Kim’s reintroduced bill is similar to Cohen’s, but includes less stringent incremental increases. Kim’s bill would increase the minimum wage from the current $7.25 per hour to $9 per hour and then to $10.10 per hour a year later.

Kim initially introduced the minimum–wage bill in Nov. 2013.

Kim noted that increasing the minimum wage to $10.10 per hour would boost the earnings of a full–time worker by more than $5,900 to $21,008. For example, a single mother with two children who works 40 hours per week, this would get her family above the poverty line, which is $19,790 for a household of three.

Currently, someone earning minimum wage who works 40 hours per week only makes $15,080, which is more than $4,700 below the poverty line, requiring many people to use government assistance programs just to get by.

“According to the U.S. Census Bureau, nearly 14 percent of Pennsylvanians are living in poverty,” said Kim. “Now is the time to start making Pennsylvania?s working families our top priority by increasing their wages. State legislators who enjoy an annual automatic pay increase now have the power to give this same benefit to low–wage workers.”

State Rep. Pamela DeLissio, a member of the state Senate’s State Government Committee, endorsed those efforts and those of Gov. Tom Wolf, whom DeLissio said is leading a charge of his own to raise the minimum wage.

“As I understand it, Gov. Tom Wolf is supporting the House Democratic effort to raise the wage to $10.10 an hour,” said DeLissio. “Raising the wage helps grow our economy and can provide a sustainable living for many citizens who may now need to rely on public assistance in order to make ends meet. Raising the wage makes sense all around.”

DeLissio, however, supports a plan that has small differences to those offered by Cohen and Kim. DeLissio said any hike in the minimum wage should be tied to an inflation index, and that tying the minimum wage to an index ensures that this “topic will no longer be subjected to the vagaries” of politics.

Moving any such legislation through the Republican–controlled general Assembly will prove daunting, however. Notedly, not a single Republican — outside State Sen. Scott Wagner — have recently introduced bills to raise the minimum wage.
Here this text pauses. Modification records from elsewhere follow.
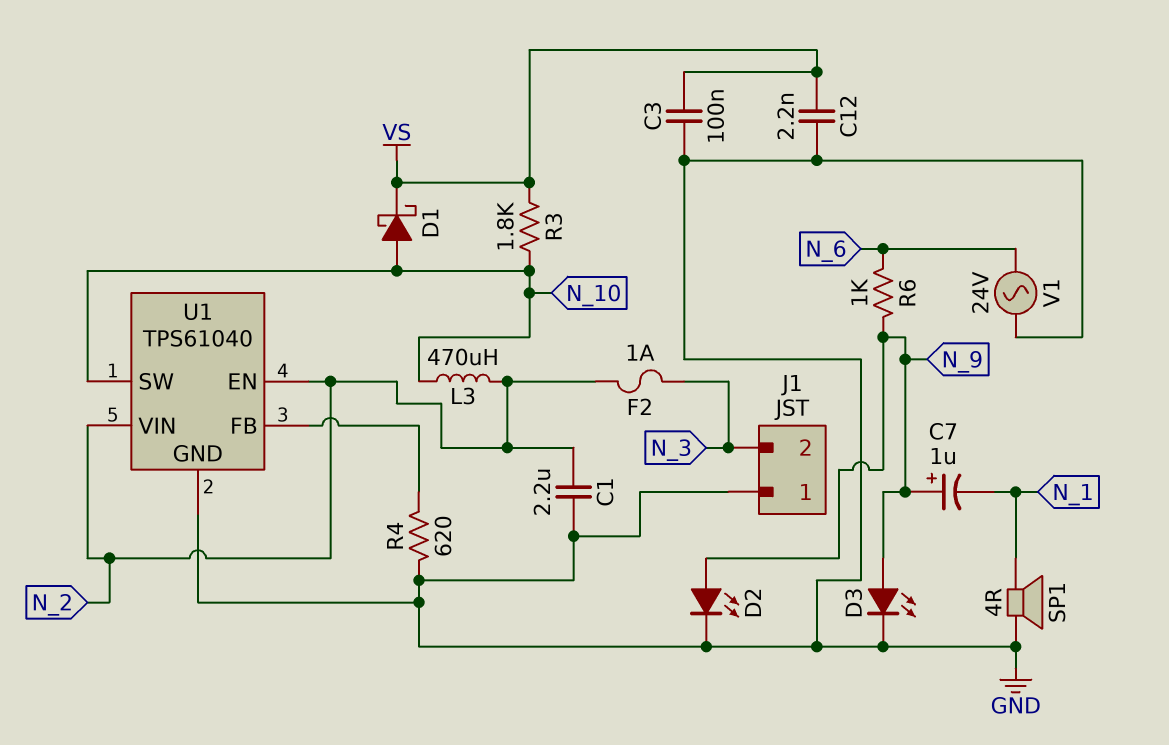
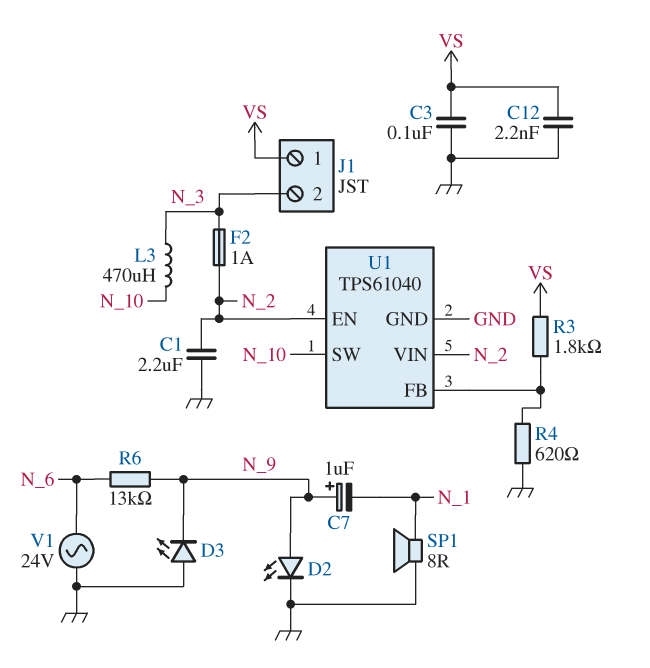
D1: schottky (A N_10, K VS) -> none
D3: LED (A N_9, K GND) -> LED (A GND, K N_9)
J1 pin 1: GND -> VS
L3: 470uH (N_2, N_10) -> 470uH (N_3, N_10)
R3: 1.8k (N_10, VS) -> 1.8k (U1/FB, VS)
R6: 1k (N_6, N_9) -> 13k (N_6, N_9)
SP1: speaker 4R (GND, N_1) -> speaker 8R (GND, N_1)

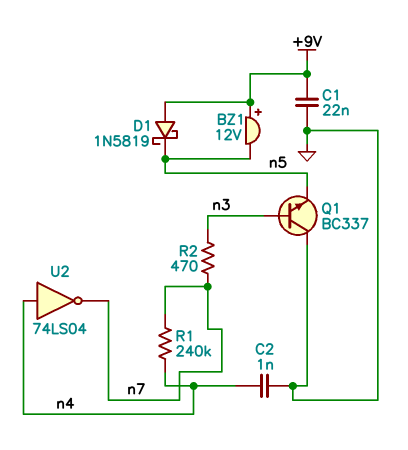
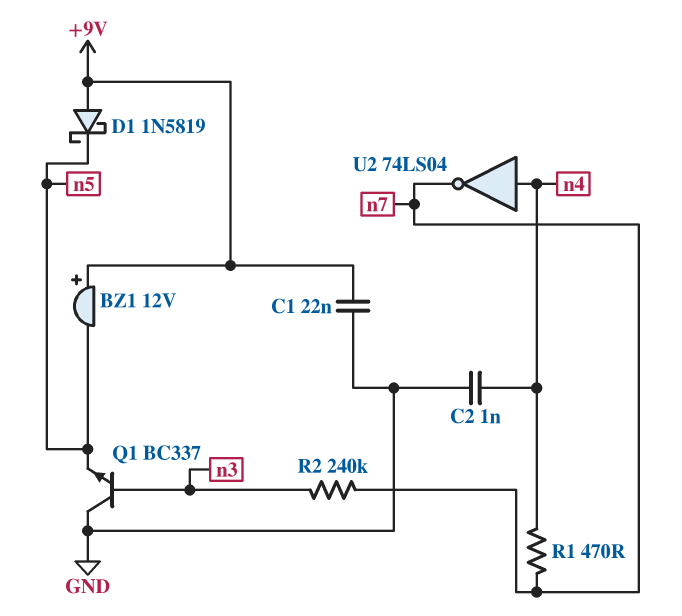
R1: 240k (n4, n7) -> 470 (n4, n7)
R2: 470 (n3, n7) -> 240k (n3, n7)

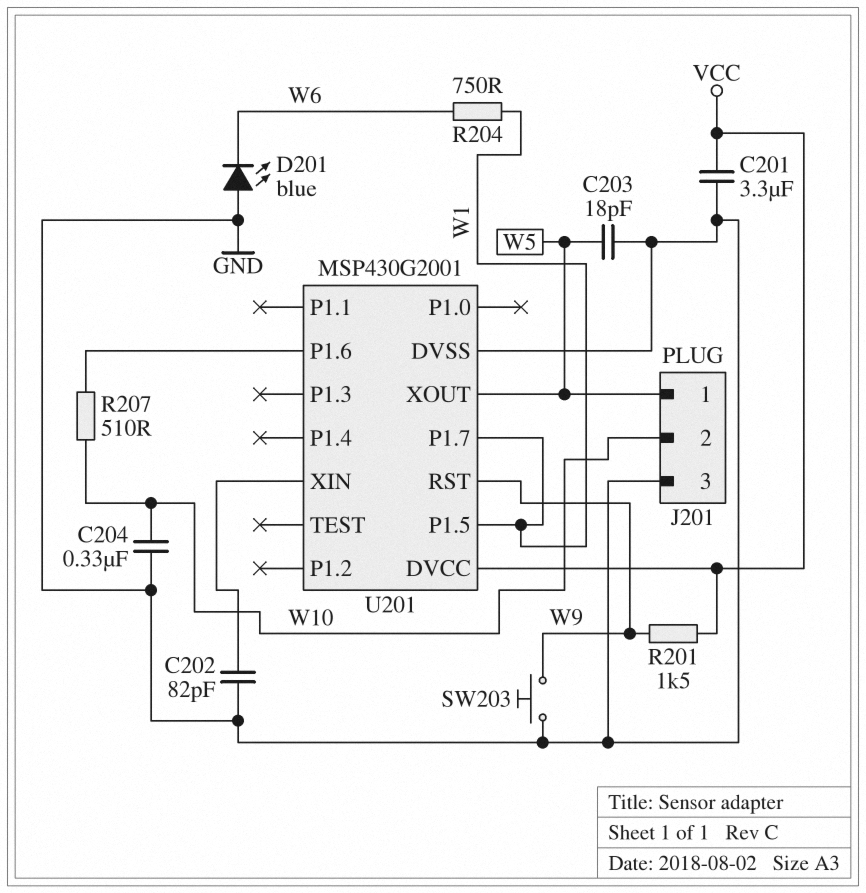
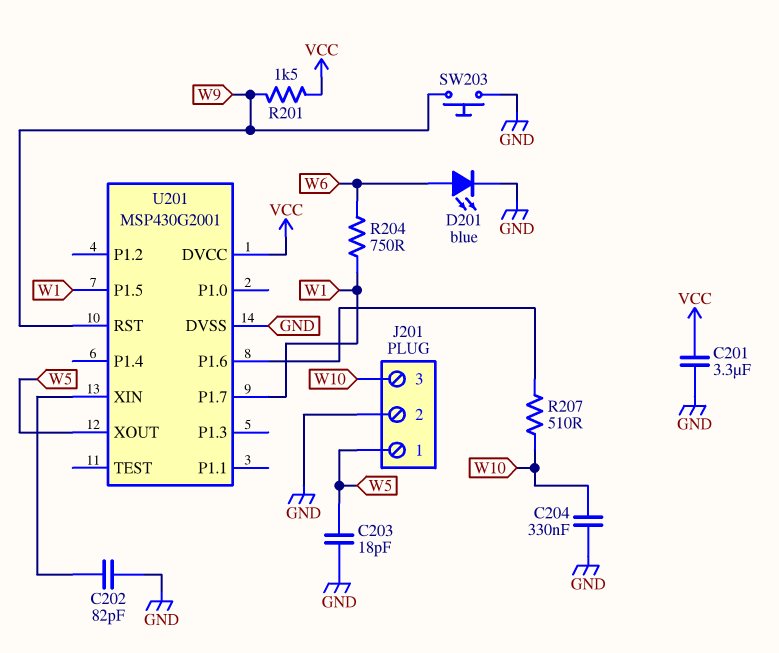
D201: LED blue (A GND, K W6) -> LED blue (A W6, K GND)
J201 pin 2: W10 -> GND
J201 pin 3: GND -> W10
Supporting the movement is the Keystone Research Center’s latest report, Falling Short, the Impact of Raising the Minimum Wage, which found that increasing the minimum wage to $10.10 an hour would raise the wages of 1.27 million workers in Pennsylvania, boost total wages in Pennsylvania by $1.9 billion and lead to the creation of 6,000 jobs by increasing consumption by middle- and low-income families at local businesses.

Likewise, the research center noted an increase in the minimum wage to $8.75 an hour by 2017 would raise the wages of 404,000 workers (a third as many as an increase to $10.10), boost total wages in Pennsylvania by $353 million (19 percent of the total wage gains of a $10.10 per hour increase) and lead to the creation of only 700 jobs (12 percent as many as a $10.10 per hour increase).

“In our comparison,” said Mark Price, labor economist with the research center and co–author of the report, “we found that both minimum hourly wage increases would boost earnings and employment. But the proposed increase to $10.10 would benefit many more workers, provide a far bigger boost to the economy and benefit nearly three times as many adults as the lower proposed increase.”

Tartaglione said the the research center’s report reinforced calls for a $10.10 minimum wage. She also introduced legislation to raise the minimum wage to $10.10 an hour by Jan. 1, 2016.

“The research shows that weak action will yield weak results and that’s not what Pennsylvania’s working families need right now,” said Tartaglione. “The economic argument for restoring the buying power of the minimum wage is strong and so is public support.”